6. Settlement and duty of confidentiality
Many opponents prefer a judicial clarification of claims to a settlement only because they are afraid of publicly admitting their liability by making an out-of-court payment. It is therefore essential that Protectra, as well as lawyers entrusted with the enforcement of the law, can credibly promise the other party confidentiality in the event of a settlement. The client is therefore obliged to maintain confidentiality regarding the conclusion of a settlement if and to the extent that this is contractually agreed with the opposing party within the framework of the agreement (even if this is concluded in the name of Protectra in the event of assignment for collection). Protectra is entitled to represent the customer in this respect and also to agree a contractual penalty on behalf of the customer up to twice the amount that is to accrue to the customer under the agreement. This serves to promote a comparative agreement and to enable claims to be enforced as quickly as possible.
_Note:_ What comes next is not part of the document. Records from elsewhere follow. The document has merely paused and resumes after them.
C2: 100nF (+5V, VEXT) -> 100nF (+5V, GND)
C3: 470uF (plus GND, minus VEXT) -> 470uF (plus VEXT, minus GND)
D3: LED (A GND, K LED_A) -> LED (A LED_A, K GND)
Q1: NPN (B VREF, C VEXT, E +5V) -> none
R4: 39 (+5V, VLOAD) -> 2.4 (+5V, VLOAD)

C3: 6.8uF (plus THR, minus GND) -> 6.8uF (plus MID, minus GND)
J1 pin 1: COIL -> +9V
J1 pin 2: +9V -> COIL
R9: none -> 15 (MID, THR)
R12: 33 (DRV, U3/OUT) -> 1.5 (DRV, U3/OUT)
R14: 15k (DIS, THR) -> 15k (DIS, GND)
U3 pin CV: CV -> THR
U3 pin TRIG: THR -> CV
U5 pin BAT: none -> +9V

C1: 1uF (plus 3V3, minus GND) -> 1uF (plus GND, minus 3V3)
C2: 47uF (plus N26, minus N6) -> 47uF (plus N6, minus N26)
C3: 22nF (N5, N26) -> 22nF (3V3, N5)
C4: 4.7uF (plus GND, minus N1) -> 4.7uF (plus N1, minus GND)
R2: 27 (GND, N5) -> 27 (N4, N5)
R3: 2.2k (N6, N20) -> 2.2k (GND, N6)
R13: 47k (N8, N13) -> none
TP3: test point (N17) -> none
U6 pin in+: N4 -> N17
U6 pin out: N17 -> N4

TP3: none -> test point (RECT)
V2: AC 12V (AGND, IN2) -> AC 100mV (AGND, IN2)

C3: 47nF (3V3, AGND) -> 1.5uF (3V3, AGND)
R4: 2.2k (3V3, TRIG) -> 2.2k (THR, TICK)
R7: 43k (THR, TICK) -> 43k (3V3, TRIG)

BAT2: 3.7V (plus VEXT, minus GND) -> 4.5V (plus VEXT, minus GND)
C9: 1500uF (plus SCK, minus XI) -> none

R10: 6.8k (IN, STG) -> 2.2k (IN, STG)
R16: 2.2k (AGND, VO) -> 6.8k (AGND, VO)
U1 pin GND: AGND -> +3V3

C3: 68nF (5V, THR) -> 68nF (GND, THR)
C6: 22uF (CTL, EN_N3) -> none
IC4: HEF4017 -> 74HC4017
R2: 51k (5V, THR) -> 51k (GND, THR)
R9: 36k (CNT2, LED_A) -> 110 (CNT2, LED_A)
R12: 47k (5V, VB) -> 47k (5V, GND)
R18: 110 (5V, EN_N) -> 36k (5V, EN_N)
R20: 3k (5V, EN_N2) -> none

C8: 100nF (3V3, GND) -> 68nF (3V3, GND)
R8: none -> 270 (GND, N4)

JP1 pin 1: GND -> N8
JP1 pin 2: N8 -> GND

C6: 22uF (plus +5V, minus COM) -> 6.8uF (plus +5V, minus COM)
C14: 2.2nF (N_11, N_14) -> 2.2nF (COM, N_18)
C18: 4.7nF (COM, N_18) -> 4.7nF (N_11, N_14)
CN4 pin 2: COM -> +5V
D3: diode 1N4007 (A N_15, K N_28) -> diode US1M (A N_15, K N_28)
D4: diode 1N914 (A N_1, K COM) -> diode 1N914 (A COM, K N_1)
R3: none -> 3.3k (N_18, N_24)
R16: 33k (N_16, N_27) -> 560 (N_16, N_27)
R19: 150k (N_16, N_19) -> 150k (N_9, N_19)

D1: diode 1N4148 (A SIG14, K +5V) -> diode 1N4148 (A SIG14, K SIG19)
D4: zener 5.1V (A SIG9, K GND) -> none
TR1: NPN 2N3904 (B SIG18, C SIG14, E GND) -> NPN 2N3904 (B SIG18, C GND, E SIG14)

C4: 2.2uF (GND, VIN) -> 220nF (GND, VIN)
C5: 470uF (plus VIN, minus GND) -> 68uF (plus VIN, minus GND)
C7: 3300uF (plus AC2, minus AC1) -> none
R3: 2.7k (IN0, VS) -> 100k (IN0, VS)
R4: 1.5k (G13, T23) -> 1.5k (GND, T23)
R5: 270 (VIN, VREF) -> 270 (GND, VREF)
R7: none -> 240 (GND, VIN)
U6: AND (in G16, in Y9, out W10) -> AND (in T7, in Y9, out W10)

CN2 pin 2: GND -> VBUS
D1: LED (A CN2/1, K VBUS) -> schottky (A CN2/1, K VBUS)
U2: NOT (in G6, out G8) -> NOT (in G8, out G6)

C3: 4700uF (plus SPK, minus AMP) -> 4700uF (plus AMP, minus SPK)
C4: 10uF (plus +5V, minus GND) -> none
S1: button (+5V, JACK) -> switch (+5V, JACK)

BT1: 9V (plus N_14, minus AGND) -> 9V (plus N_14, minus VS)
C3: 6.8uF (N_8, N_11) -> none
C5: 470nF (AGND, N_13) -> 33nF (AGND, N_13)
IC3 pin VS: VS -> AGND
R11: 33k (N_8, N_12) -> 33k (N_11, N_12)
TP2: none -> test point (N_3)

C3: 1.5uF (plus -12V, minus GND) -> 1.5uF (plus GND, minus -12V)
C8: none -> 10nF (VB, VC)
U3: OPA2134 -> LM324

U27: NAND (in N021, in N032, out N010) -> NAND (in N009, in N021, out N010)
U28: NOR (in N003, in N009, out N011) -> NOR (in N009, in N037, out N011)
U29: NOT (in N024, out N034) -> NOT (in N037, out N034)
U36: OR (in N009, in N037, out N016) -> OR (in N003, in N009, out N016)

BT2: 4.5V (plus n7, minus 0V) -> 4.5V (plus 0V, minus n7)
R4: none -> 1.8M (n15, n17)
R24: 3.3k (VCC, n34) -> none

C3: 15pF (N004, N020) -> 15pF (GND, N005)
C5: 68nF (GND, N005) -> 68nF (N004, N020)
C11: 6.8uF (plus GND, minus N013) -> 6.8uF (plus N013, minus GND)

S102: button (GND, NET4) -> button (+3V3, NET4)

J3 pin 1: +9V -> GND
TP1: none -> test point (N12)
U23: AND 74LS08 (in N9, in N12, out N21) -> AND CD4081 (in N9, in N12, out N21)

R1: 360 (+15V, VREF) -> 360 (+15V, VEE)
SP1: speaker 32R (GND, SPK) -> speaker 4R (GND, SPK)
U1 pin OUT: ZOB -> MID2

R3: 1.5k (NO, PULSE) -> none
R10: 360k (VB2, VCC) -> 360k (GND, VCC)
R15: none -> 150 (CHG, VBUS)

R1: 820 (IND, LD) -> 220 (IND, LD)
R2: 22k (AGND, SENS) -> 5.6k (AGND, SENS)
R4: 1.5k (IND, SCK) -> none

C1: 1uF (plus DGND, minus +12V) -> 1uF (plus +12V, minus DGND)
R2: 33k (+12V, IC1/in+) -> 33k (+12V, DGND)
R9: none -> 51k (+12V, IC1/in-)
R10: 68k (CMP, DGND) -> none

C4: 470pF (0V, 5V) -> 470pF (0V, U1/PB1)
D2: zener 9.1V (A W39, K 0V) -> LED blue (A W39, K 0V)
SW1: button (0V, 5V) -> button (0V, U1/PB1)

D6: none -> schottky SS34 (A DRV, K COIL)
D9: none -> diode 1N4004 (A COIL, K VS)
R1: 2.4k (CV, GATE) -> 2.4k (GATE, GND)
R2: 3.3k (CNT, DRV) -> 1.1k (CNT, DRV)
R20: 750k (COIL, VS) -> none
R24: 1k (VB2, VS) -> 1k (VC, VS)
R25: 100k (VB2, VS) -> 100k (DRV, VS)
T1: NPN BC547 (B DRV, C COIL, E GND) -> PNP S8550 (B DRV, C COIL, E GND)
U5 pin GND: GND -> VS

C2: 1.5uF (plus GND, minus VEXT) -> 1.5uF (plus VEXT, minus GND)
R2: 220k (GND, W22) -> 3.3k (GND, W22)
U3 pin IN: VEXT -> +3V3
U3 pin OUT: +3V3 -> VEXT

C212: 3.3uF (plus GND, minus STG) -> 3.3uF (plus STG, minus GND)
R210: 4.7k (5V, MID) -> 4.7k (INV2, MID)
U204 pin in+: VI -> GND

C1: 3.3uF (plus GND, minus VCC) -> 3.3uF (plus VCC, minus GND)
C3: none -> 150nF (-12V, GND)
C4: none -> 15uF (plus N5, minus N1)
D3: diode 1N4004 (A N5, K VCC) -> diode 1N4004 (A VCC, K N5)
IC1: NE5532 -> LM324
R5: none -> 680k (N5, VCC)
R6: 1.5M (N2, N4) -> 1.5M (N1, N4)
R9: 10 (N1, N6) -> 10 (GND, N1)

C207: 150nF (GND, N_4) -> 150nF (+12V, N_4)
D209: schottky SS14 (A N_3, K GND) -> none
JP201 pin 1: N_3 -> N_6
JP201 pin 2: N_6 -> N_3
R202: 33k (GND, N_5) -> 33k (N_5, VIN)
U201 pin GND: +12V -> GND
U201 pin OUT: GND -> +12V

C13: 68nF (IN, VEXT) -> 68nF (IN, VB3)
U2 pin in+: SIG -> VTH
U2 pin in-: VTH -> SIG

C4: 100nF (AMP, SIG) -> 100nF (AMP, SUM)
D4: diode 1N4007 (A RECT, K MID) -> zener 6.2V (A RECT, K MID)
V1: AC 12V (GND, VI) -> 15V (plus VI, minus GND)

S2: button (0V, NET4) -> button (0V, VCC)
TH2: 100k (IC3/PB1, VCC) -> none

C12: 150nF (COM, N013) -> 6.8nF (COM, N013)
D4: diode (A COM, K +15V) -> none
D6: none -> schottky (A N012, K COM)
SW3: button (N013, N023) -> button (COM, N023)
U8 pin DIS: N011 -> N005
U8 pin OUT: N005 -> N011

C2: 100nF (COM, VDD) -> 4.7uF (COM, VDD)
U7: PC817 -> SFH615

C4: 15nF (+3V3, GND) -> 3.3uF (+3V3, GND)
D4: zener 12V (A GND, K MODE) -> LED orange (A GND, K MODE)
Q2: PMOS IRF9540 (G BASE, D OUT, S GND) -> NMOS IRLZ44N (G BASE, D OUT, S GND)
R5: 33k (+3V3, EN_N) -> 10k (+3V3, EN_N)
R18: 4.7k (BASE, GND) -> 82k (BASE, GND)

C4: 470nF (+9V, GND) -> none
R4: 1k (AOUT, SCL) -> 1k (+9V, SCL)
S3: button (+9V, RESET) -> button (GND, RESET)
7. Supporting the client with correspondence and mandate management
Protectra undertakes to conduct correspondence with attorneys and courts on behalf of the client with the aim of fast, efficient and low-involvement legal enforcement and to work towards appropriate legal enforcement. This includes the right to make appropriate contractual declarations to lawyers engaged on behalf of the client, which in particular includes the granting of a power of attorney to conclude a settlement as well as the receipt, evaluation and response to risk warnings etc. by lawyers. Protectra shall inform the client of the status of the enforcement of the claim in summary form. Transmission of the correspondence as a whole is not owed. This serves the contractual objective of fast, efficient and cooperative enforcement of claims.
8. Liability
(1) Protectra's liability for damages due to simple negligence is excluded unless it involves injury to life, body, health, or claims under the Product Liability Act or the General Data Protection Regulation. Liability for simple negligence remains in cases involving cardinal obligations, meaning obligations whose fulfillment enables the proper execution of the contract and on which the customer regularly relies; however, liability is limited to damages typically associated with and foreseeable from the contract.
(2) The same applies to breaches of obligations by Protectra's agents.
9. Final Provisions
(1) German law applies, excluding the UN Sales Convention and conflict-of-law rules under international private law. In the event of discrepancies, the German version shall prevail.
(2) If the customer has no general place of jurisdiction in the Federal Republic of Germany, Düsseldorf shall be the place of jurisdiction for all disputes arising from this contract.
(3) Amendments to this contract must be made in text form; there are no oral side agreements at the time of contract conclusion.